Here we consider for fixed $T>0$ the equation $$ \left\{ \begin{aligned} u_t+Lu=f &\quad \text{in}\ \ U\times(0,T] \\ u=0 &\quad \text{on}\ \partial U\times[0,T] \\ u=g &\quad \text{on}\ U\times\{t=0\} \end{aligned} \right. $$ where $U$ is an open bounded set in $\mathbb R^n$, $$ Lu = -\sum_{i,j}a^{ij}(x)u_{x_ix_j} + \sum_ib^i(x)u_{x_i} + c(x)u $$ and $\partial t + L$ is uniformly parabolic.

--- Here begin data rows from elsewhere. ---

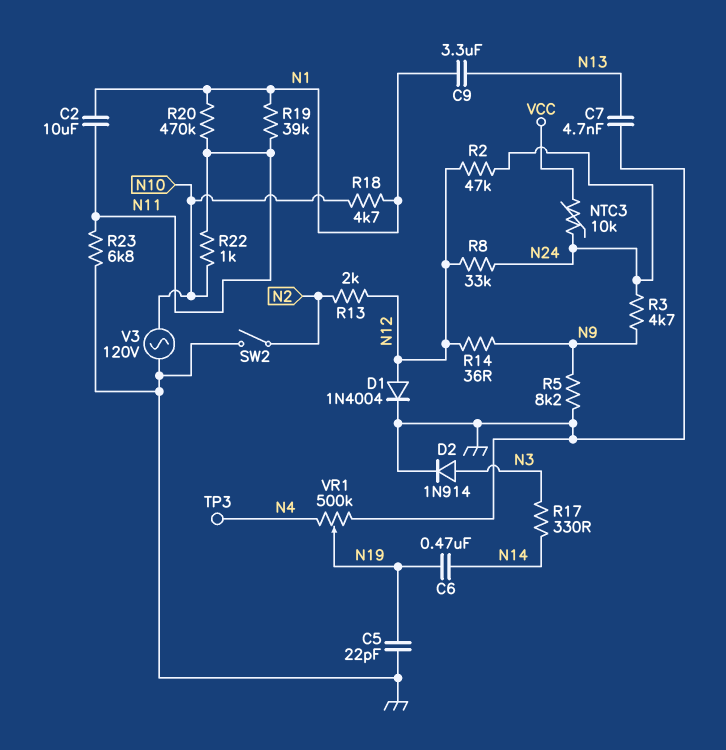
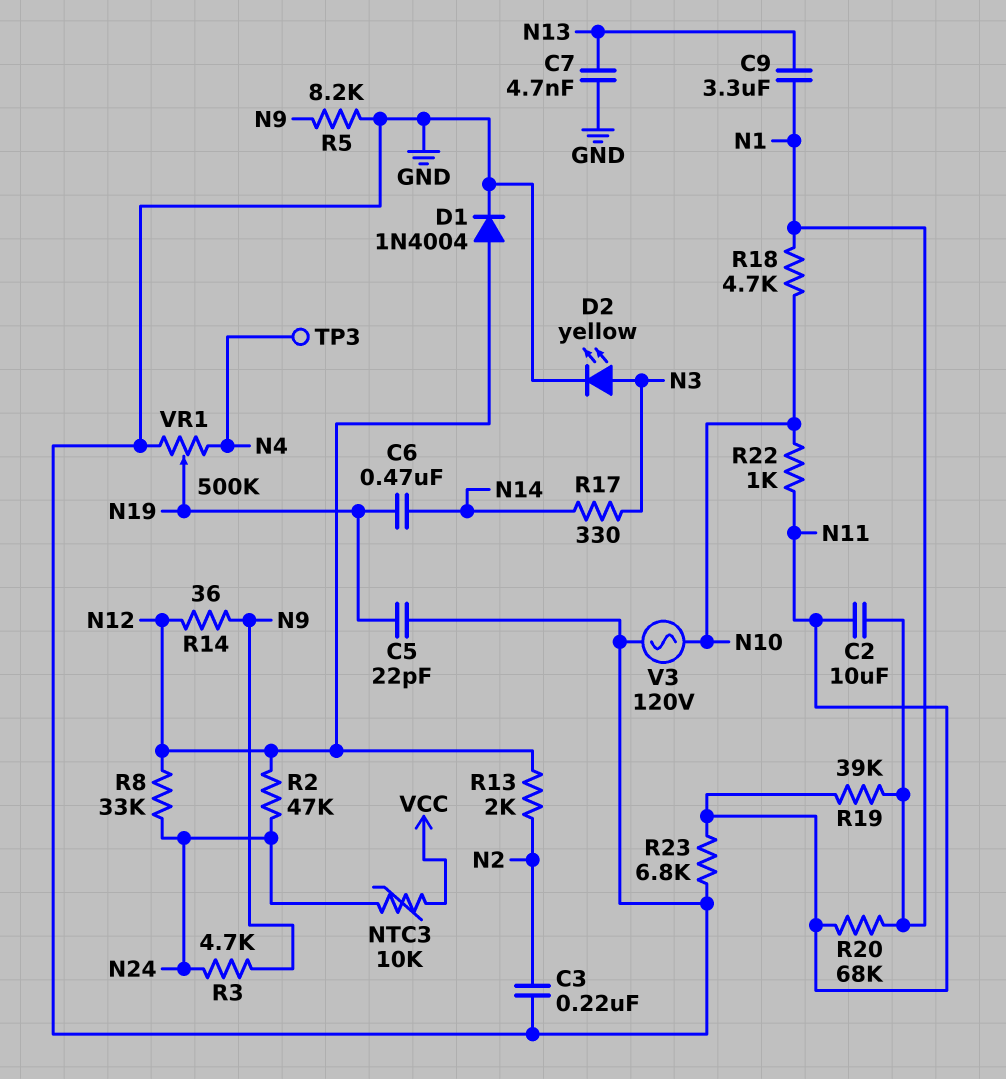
C3: none -> 220nF (GND, N2)
D2: diode 1N914 (A N3, K GND) -> LED yellow (A N3, K GND)
R20: 470k (N1, N11) -> 68k (N1, N11)
SW2: switch (GND, N2) -> none

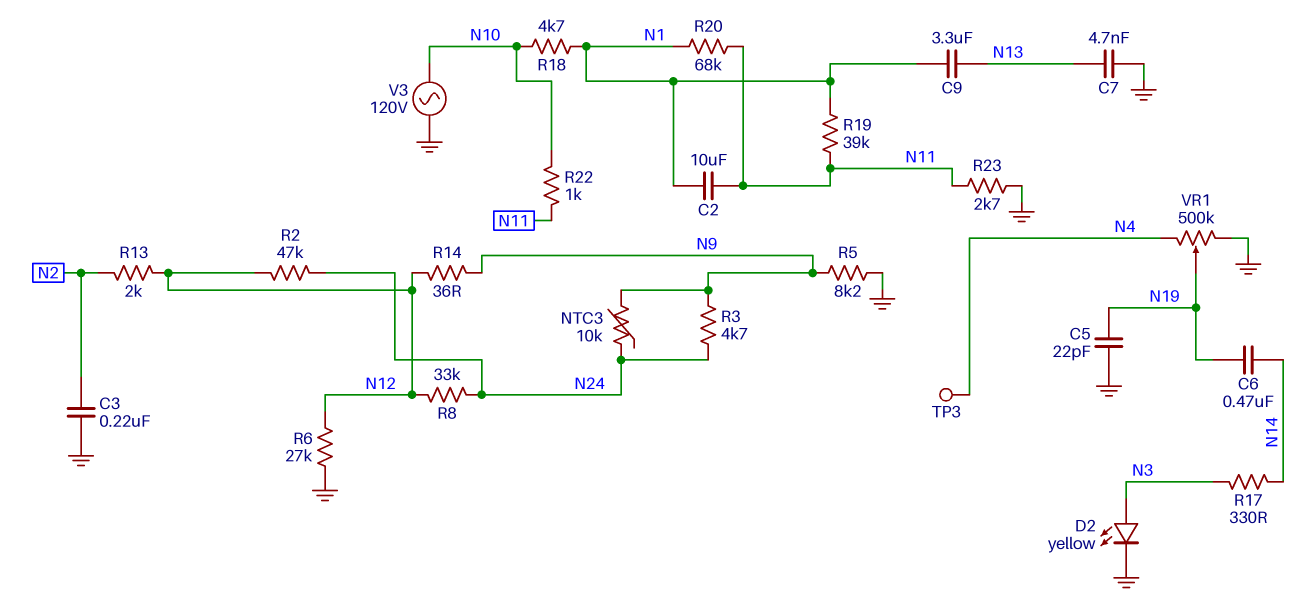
D1: diode 1N4004 (A N12, K GND) -> none
NTC3: 10k (N24, VCC) -> 10k (N9, N24)
R6: none -> 27k (GND, N12)
R23: 6.8k (GND, N11) -> 2.7k (GND, N11)

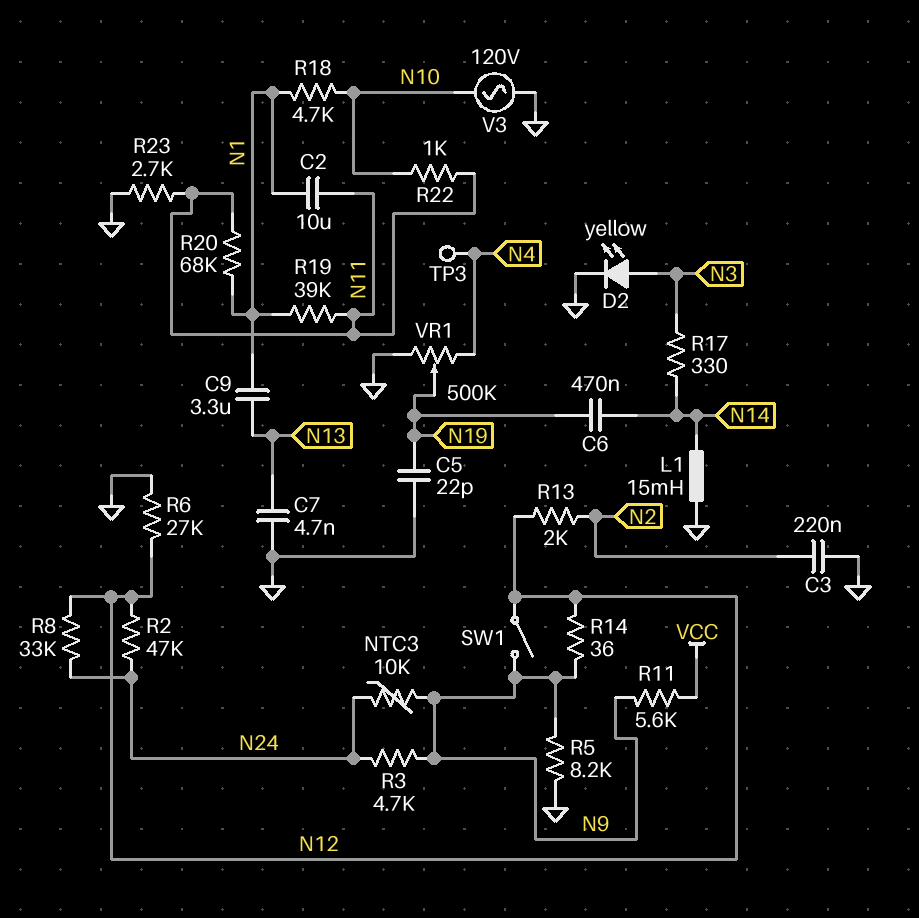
L1: none -> 15mH (GND, N14)
R11: none -> 5.6k (N9, VCC)
SW1: none -> switch (N9, N12)

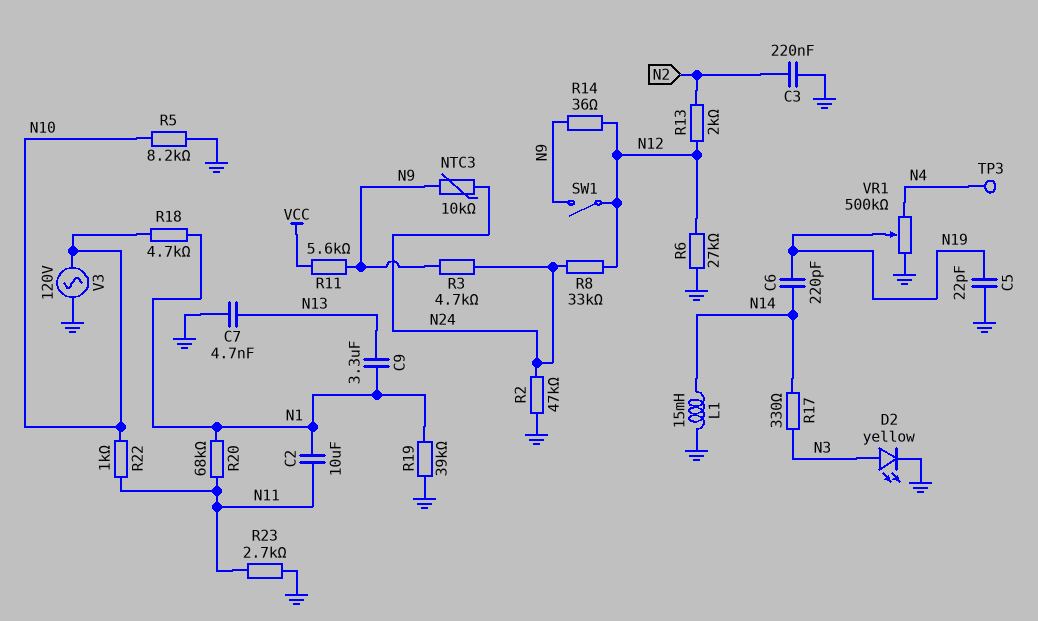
C6: 470nF (N14, N19) -> 220pF (N14, N19)
R2: 47k (N12, N24) -> 47k (GND, N24)
R5: 8.2k (GND, N9) -> 8.2k (GND, N10)
R19: 39k (N1, N11) -> 39k (GND, N1)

In Theorem 5(ii) (Chapter 7.1, page 361) it is assumed that $$ g \in H_0^1(U),\ f \in H^1(0,T;L^2(U)),\ a^{ij},\ b^i\ \text{and}\ c\ \text{are smooth on}\ \bar U. $$ The proof starts from standard Galerkin approximation. That is, for $m>0$, let $$ u_m(t) = \sum_{k=1}^m d_m^k(t)w_k, \quad \text{s.t.}\ \left\{ \begin{aligned} u'_m + Lu_m = \sum_{k=1}^m \langle f(t),w_k \rangle w_k,\\ u_m(0) = \sum_{k=1}^m \langle g,w_k \rangle w_k, \end{aligned} \right. $$ where $\{w_k\}$ is an orthonormal basis of $L^2(U)$ and an orthognal basis of $H_0^1(U)$. Since $f \in L^2(0,T;L^2(U))$ we have $u_m$ absolutely continuous in $t$ and the equation is satisfied for a.e. $t \in [0,T]$.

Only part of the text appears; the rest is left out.